Medical
Lawmakers Move to Save California Compassion Programs From Extinction
When California’s temporary regulations for the adult-use cannabis market became effective in January, they effectively destroyed the state’s historic compassionate care programs with burdensome taxes. Now, a lawmaker wants to fix the error.
California State Senator Scott Weiner, a Democrat from San Francisco, has announced a new bill to save the state’s longtime compassion programs that are providing free cannabis to people with serious illnesses.
SB 829 would exempt compassionate care programs from paying state cannabis taxes when they are providing free medical cannabis to financially disadvantaged people living with serious health conditions.
According to Weiner’s statement announcing the bill, what he’s actually trying to correct an oversight in how California’s cannabis regulations were drafted. “These not-for-profit donation programs that have been serving medical cannabis patients for decades are now being forced to pay taxes meant for businesses, which are forcing these charity programs to shut down,” the statement read.
When the commercial aspects of the state’s legalization law — passed after voters approved Prop 64 — began to be phased in on Jan. 1, taxes were placed on both medical and recreational marijuana. According to Weiner, these taxes were designed to impact cannabis entering a market that marijuana grown for compassionate use programs never enters.
With no separation from those taxes levied on the commercial markets, compassion providers have been decimated and many programs have closed up shop entirely.
SB 829 creates a non-commercial license for compassionate care programs to operate under, thereby exempting qualifying programs from state cultivation and excise taxes. Following the certification of a compassionate care program by the Bureau of Cannabis Control, cultivators would receive their non-commercial license, which will allow them to donate their cannabis without having to pay the cultivation tax.

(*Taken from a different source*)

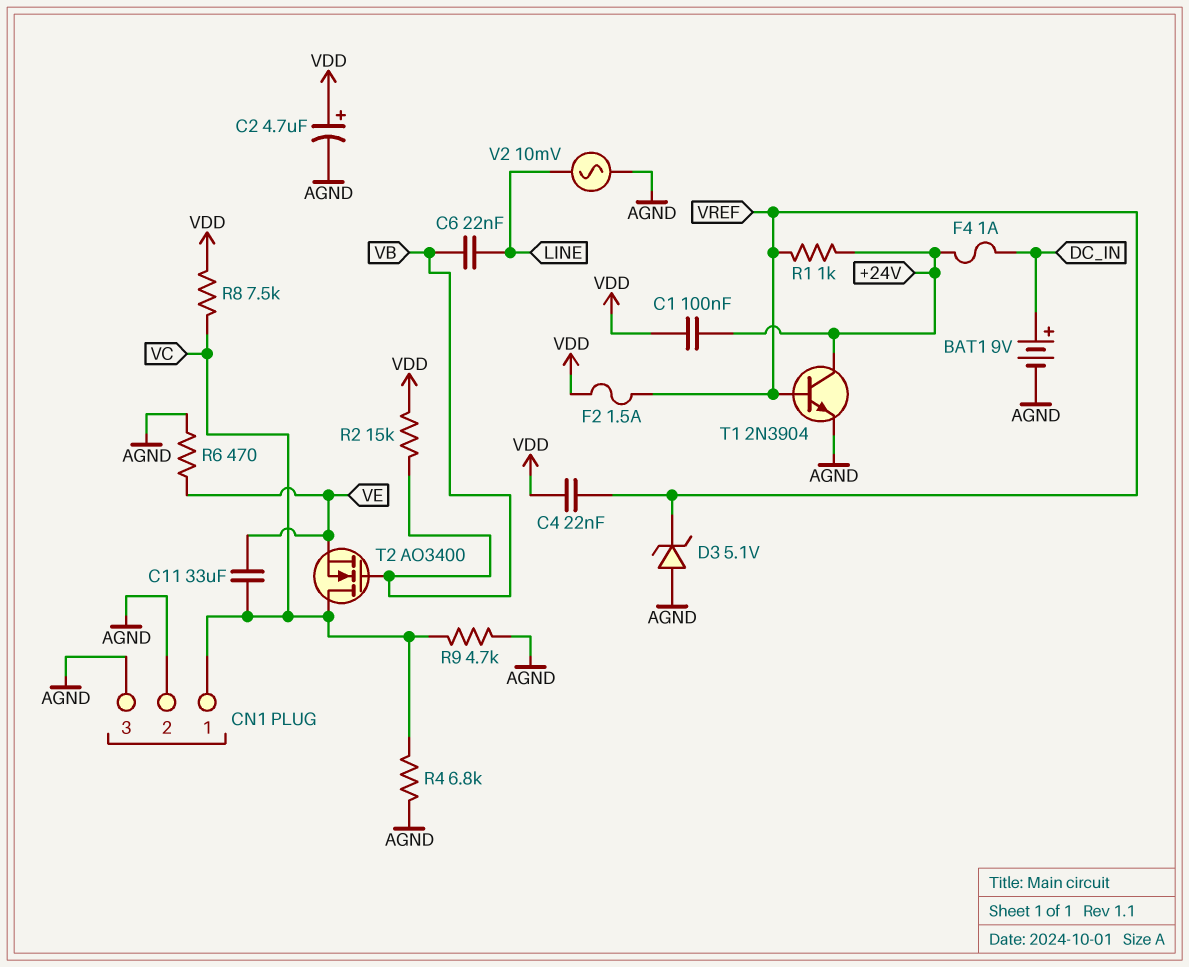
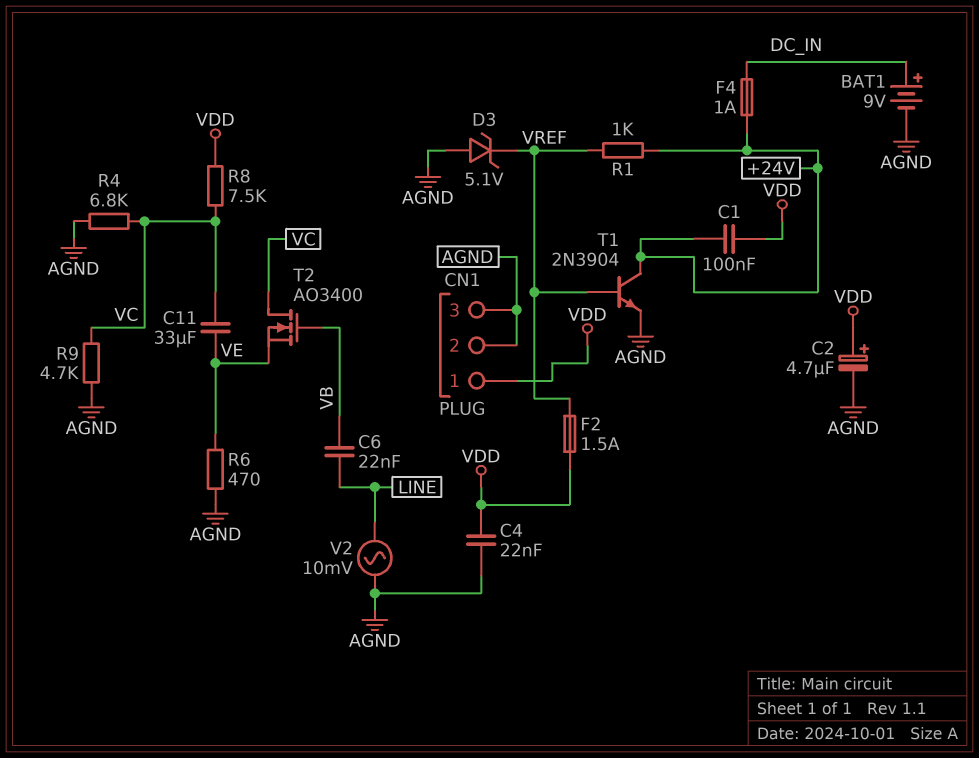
C4: 22nF (VDD, VREF) -> 22nF (AGND, VDD)
CN1 pin 1: VC -> VDD
R2: 15k (VB, VDD) -> none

“Compassionate care programs aid people who are seriously ill and suffering, and we should be helping them thrive, not squeezing them with business taxes that are forcing many of them to close,” said Wiener. “These programs are a way for cultivators and retailers to donate free cannabis through non-profit collectives to some of our most vulnerable residents — they are a way for Californians to take care of each other. Let’s correct this oversight in Prop 64, and help people living with serious conditions like HIV and cancer get the medical cannabis they need.”
SB 829 is co-authored by Assemblymember Jim Wood, a Democrat from Santa Rosa. Wood also helped draft the original language for the Medical Cannabis Regulation and Safety Act, which was essentially combined with Prop 64.
“Prior to Prop 64, many not-for-profit compassionate care programs were helping financially disadvantaged folks obtain medical cannabis free of charge for their life-threatening health conditions but Prop 64 threw a pretty big wrench into that system,” said Wood. “I’m proud to join Senator Wiener’s bill, as a co-author, so that these organizations can once again receive donations from cultivators and help patients treat their symptoms and maintain the best quality of life possible.”
Jesse Stout of the San Francisco State Cannabis Legalization Task Force and Greenbridge Corporate Counsel broke down how the movement to restore compassionate care programs in California all began, exclusively to Cannabis Now.
Stout represents The Green Cross, whose founder Kevin Reed serves alongside Stout on San Francisco’s task force. The dispensary was one of the first retail cannabis establishments in the most pioneering medical cannabis city in the nation. “The Green Cross has been a leader in the compassion wing of the medical cannabis movement for many years now — longer than anyone else currently operating as a retail storefront in San Francisco,” Stout told Cannabis Now.
According to Stout, through the work of he and Reed have done on the task force, they were aware of the plight of compassion operators “who not only do these programs but do them totally for free.”
Stout said California voters don’t just want stores giving away medicine, they also want the diverse ecosystem of compassion operators that existed just a year ago.
“When we first heard about Prop 64, and there [was] something in there about patients being exempt from taxes, that sounded great!” said Stout. “Now fast forward to 2018, there are tax exemptions, but it turns out it’s only the sales tax.”
Stout said they first raised the notion of adding additional tax exemptions for compassionate care programs with Weiner’s staff early in the year at a task force meeting to discuss potential ideas for improving cannabis law and implementation at the state level. Since then, the task force has devoted many meetings on how to improve this current plight of compassion operators while hearing testimony from many.
California NORML, which supported Prop 64, is also backing this effort.
“California NORML has heard from many veterans, seniors, and disabled Californians, who are alarmed and often desperate by the effect that newly enacted laws have had on compassionate medical cannabis programs that benefit indigent patients,” said Ellen Komp, Deputy Director of California NORML. “We thank Senator Wiener for introducing language to protect indigent patients whose access to compassionate programs has been put in peril as a result of unintended consequences of newly passed laws.”
The New York City-based Drug Policy Alliance applauded Weiner’s bill as a common-sense solution.
“We support allowing compassionate programs to provide free medical marijuana to patients in need without being burdened by taxes,” said Tamar Todd, Director of Legal Affairs at DPA. “This bill provides a straightforward, common sense solution to an urgent problem impacting many suffering patients in the state.”